You need sequence :: Monad m => [ma] -> m [a] .

In particular, for the monad [] sequence takes a list of lists n and returns all lists of length n that draw one element from each list.

 sequence [ [1,2,3], [4,5], [6] ] = [ [1,4,6], [1,5,6], [2,4,6], [2,5,6], [3,4,6], [3,5,6] ]

This helps in your specific case, because if you have a list of n lines, you can easily create features for each line:

 map (\s -> [(s,True), (s,False)] ["a", "b", "c"] = [ [("a", True), ("a", False) ] , [("b", True), ("b", False) ] , [("c", True), ("c", False) ] ]

now you just need to select one from each list to get your sentences containing the truth value for each variable:

 sequence (map (\s -> [(s,True), (s,False)] ["a", "b", "c"]) = [ [("a", True), ("b", True), ("c", True)] , [("a", True), ("b", True), ("c", False)] , [("a", True), ("b", False), ("c", True)] , [("a", True), ("b", False), ("c", False)] , [("a", False), ("b", True), ("c", True)] , [("a", False), ("b", True), ("c", False)] , [("a", False), ("b", False), ("c", True)] , [("a", False), ("b", False), ("c", False)] ]

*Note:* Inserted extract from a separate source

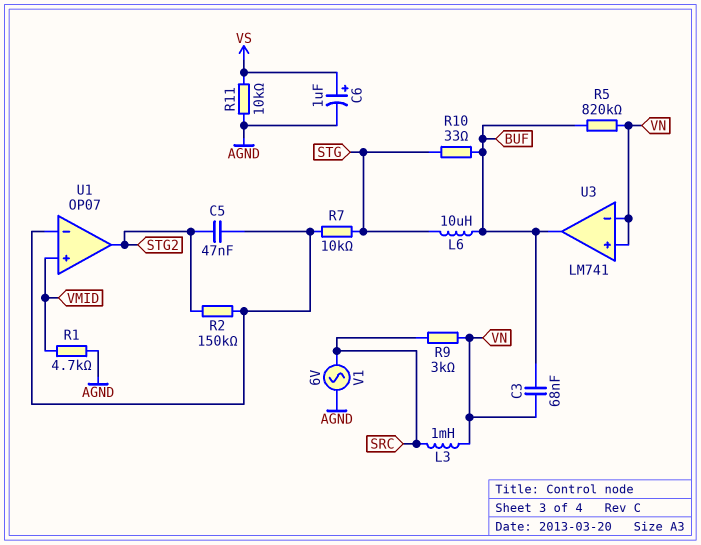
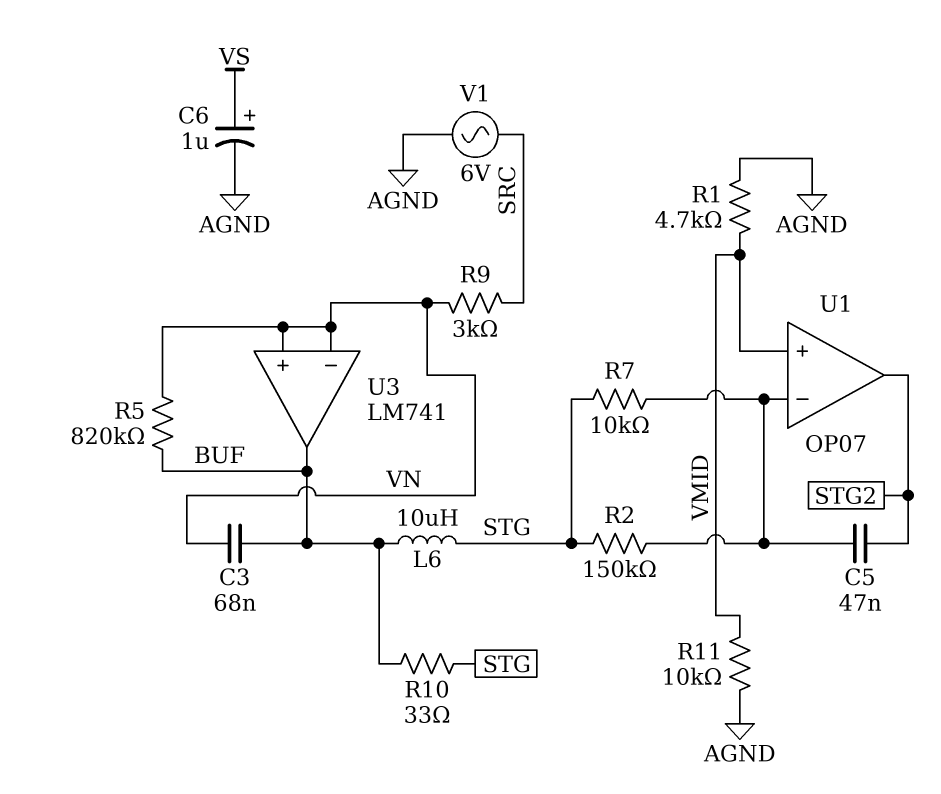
L3: 1mH (SRC, VN) -> none
R2: 150k (STG2, U1/in-) -> 150k (STG, U1/in-)
R11: 10k (AGND, VS) -> 10k (AGND, VMID)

sequence (map f xs) appears often enough to have a name there:

 mapM f xs = sequence (map f xs) -- or, point-free style mapM f = sequence . map f

So your desired function is just

 allPropositions vs = mapM (\v -> [(v,True),(v,False)]) vs -- or, equivalently allPropositions = mapM (\v -> [(v,True),(v,False)]) -- or, equivalently allPropositions = mapM $ \v -> [(v,True),(v,False)] -- or, equivalently, with -XTupleSections allPropositions = mapM $ \v -> map (v,) [True, False]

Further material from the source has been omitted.